While severely condemning the suspension of MIM MLA Waris Pathan from the Maharashtra assembly for his refusal to raise the slogan “Bharat Mata ki Jai”, the Hyderabad-based daily, Rahnuma-e-Deccan, in its editorial on March 21, writes: “Talking honestly, it is the choice and concern of every
citizen to raise or not to raise the slogan ‘Bharat Mata ki Jai’. But if Muslims raise this slogan, their faith would certainly not be in danger, because God sees one’s neeyat (intention)… It is obvious that both [RSS chief Mohan] Bhagwat and [Asaduddin] Owaisi are reaping their political benefits by playing with the sentiments of the people. The objective of both is purely political and there are elections to various state assemblies, including in UP…”

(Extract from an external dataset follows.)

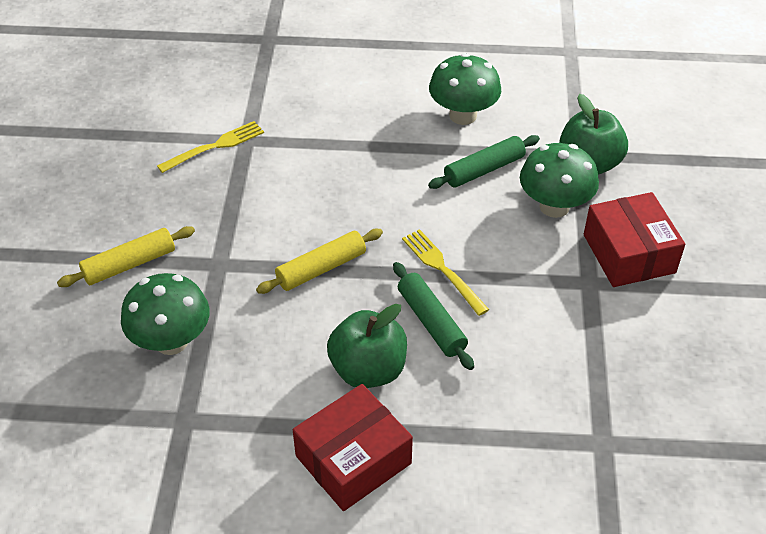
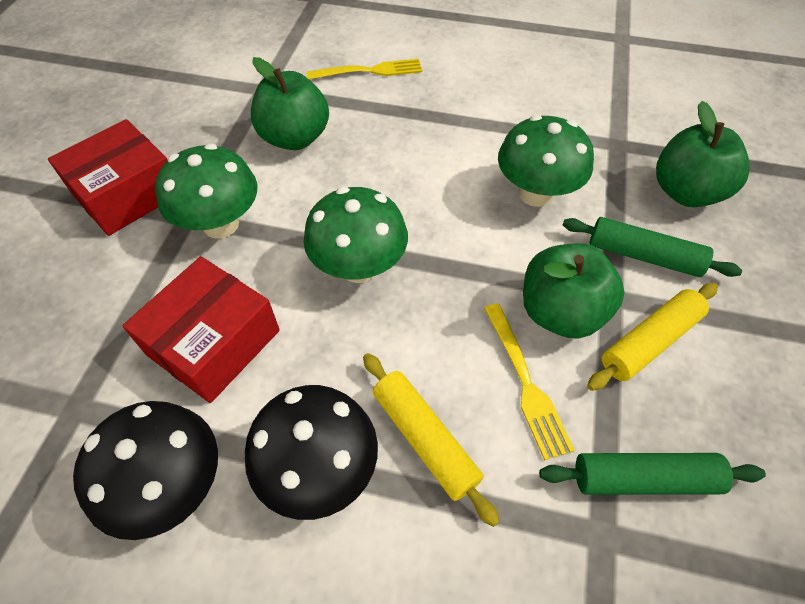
black mushroom: 0 -> 2
green apple: 2 -> 3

The daily Inquilab, in its editorial on March 30, writes: “The Central government applied Article 356 of the Constitution leading to president’s rule in Uttarakhand. But it has to be asked what options it examined and acted upon (as mandated by the Supreme Court in the S.R. Bommai case) before it hurriedly imposed president’s rule in the state, a day before a confidence vote was to be taken. It appears Harish Rawat was in a position to prove his majority but the Centre was too anxious to dislodge his government.”
The daily Sahafat, in its editorial on March 29, says: “It would have been appropriate for President Pranab Mukherjee to convey to the Central government that a decision about majority has to be taken on the floor of the assembly. Demonstrating a fascist mindset the party in power had promised a Congress-mukt Bharat. Is this the democracy for which Dr Ambedkar is being applauded day in and day out?”
Commenting on the recently held World Sufi Forum in the capital, the daily Siasat, in its editorial on March 20, writes: “There seemed to be a wide gap between the speech of Prime Minister Narendra Modi and his past image. Even then as the PM he demonstrated the sincerity of his feelings and sentiments before an international audience, and this can prove helpful in disseminating a message of peace and brotherhood”.
Jamaat-e-Islami’s bi-weekly, Daawat, in its main frontpage commentary on March 28, writes: “[W]hen the PM publicly applauded Islam and the Quran, it was not liked by those in the ruling party who hold Islam and the Quran responsible for the present atmosphere of terrorism. If it is seen from the angle of Muslim intellectuals having an eye on the confrontation between Islam and anti-Islamic forces, this gathering (Sufi forum) was a part of a global effort to distort the real values of Islam. Such efforts are continuing at the governmental level in the US for long”.
Viewing the Sufi forum as a conspiracy to spark sectarian bitterness among Muslims, Roznama Khabrain, in its editorial on March 22, draws satisfaction from the fact that many religious leaders made statements emphasising mutual bonds of faith among Muslims of all shades.